Although he seems optimistic about how soon offices might open, there is no disputing his opinion on masks.

The pandemic impact

Dahiya is not willing to share numbers, but he says “traffic has shot up during covid. We are about educating people on the need for health insurance and life insurance. Covid does that job for us,” he explains.

The demand for insurance is mitigated by economic concerns, to some extent. “Covid can, in some cases, have a debilitating impact on income. There are certain customers who could afford a couple of 1,000 rupees a month, who believe they no longer can afford it. And for the second part of last year, we felt a lot of that. But this year, the story’s been different. The story has been that somehow people have figured out how to live, and people have figured out how to make money. And thus, the sales are really growing fast now. Because the demand was always there,” he says. Possibly, but the real economic toll of the second wave might manifest itself in the coming months too.

There are practical challenges. “We’re right now struggling a bit with the issuance rates. Because if there’s a need for a physical medical, not many people are willing to go to the hospital to get a physical medical done. There are lots of process challenges, both in the credit business as well as the insurance business. But on the whole, it’s been positive for the business,” he insists.
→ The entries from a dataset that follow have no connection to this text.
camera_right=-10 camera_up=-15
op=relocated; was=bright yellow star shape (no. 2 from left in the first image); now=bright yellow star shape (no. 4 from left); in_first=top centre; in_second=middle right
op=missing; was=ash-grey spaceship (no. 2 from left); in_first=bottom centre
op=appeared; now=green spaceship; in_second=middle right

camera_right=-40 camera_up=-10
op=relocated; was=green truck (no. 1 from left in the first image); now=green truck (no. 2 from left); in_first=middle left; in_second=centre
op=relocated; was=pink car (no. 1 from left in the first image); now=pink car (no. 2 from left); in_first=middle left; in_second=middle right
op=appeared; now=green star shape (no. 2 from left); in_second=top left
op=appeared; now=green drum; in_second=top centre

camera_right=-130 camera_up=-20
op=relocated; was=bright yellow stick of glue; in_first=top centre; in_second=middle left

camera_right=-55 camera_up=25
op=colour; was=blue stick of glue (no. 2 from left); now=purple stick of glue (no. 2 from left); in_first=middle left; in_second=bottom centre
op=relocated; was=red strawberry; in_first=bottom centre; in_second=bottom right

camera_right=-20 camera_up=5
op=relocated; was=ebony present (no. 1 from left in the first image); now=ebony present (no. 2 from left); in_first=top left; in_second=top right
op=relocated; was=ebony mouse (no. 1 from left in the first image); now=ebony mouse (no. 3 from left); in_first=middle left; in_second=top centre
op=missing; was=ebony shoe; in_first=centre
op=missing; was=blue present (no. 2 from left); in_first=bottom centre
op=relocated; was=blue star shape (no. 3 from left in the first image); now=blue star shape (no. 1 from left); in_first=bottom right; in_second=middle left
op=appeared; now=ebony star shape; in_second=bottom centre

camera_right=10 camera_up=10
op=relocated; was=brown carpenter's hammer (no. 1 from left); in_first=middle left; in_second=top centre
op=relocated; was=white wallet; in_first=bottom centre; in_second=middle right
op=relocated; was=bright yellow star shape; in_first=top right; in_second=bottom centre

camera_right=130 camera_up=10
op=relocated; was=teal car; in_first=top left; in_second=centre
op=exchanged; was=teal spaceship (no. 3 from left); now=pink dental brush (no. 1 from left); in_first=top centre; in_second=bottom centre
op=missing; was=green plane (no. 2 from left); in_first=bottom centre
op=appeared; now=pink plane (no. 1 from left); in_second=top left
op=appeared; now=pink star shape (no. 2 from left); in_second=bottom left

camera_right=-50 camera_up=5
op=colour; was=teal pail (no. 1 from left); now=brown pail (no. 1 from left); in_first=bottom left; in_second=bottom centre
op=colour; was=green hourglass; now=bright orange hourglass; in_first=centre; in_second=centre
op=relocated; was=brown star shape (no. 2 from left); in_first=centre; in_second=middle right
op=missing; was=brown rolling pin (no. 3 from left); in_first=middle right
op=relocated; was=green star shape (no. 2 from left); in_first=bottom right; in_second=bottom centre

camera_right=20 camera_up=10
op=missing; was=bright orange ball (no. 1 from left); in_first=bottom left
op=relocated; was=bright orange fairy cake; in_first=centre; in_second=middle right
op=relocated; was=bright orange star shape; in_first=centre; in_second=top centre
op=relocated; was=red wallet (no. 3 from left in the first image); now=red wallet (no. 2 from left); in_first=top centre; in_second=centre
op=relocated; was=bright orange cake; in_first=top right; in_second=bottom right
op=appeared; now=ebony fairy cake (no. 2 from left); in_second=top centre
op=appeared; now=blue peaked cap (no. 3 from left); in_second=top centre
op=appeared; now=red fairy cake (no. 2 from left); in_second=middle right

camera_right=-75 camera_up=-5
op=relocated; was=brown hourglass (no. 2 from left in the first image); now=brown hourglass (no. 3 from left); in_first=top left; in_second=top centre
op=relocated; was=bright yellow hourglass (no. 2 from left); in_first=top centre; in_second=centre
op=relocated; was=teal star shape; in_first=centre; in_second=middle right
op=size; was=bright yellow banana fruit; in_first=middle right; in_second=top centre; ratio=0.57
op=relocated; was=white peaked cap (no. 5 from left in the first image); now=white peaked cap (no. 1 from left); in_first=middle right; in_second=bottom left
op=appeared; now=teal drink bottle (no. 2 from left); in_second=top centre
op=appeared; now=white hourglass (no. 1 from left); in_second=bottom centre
Alongside assisting with provision of oxygen cylinders and encouraging covid-19 survivors to donate plasma through a central co-ordinating team and regular company-wide mailers, the company has initiated a policy for casualties. “If any employee on duty loses their life, on compassionate grounds, we will make sure another member of their family is employed in the company. That’s the least we can do,” Dahiya says. At the time of writing the article, there had been one casualty.

Need for change

The pandemic’s impact on technology has been a global phenomenon and it is no different with PolicyBazaar.

“There is a need to focus on remote fulfilment, to offer services quickly and conveniently to the customers. Remote fulfilment includes examinations, inspections, claims fulfilment.

“Secondly, we need the entire claims process to be completely automated. It’s time to sort out claims experience where a consumer gets auto adjudicated, automated, sharp and quick claims,” he says.

It is ironic. A global CEO can be based in Wimbledon, plan an IPO and run a business with 10,000 people, at a distance. Technology has meant that life can go on, even when it is being taken from us on a daily basis. Perhaps no one knows this better than an insurance aggregator.

Aparna Piramal Raje meets heads of organizations every month to investigate the connections between their workspace design and working styles.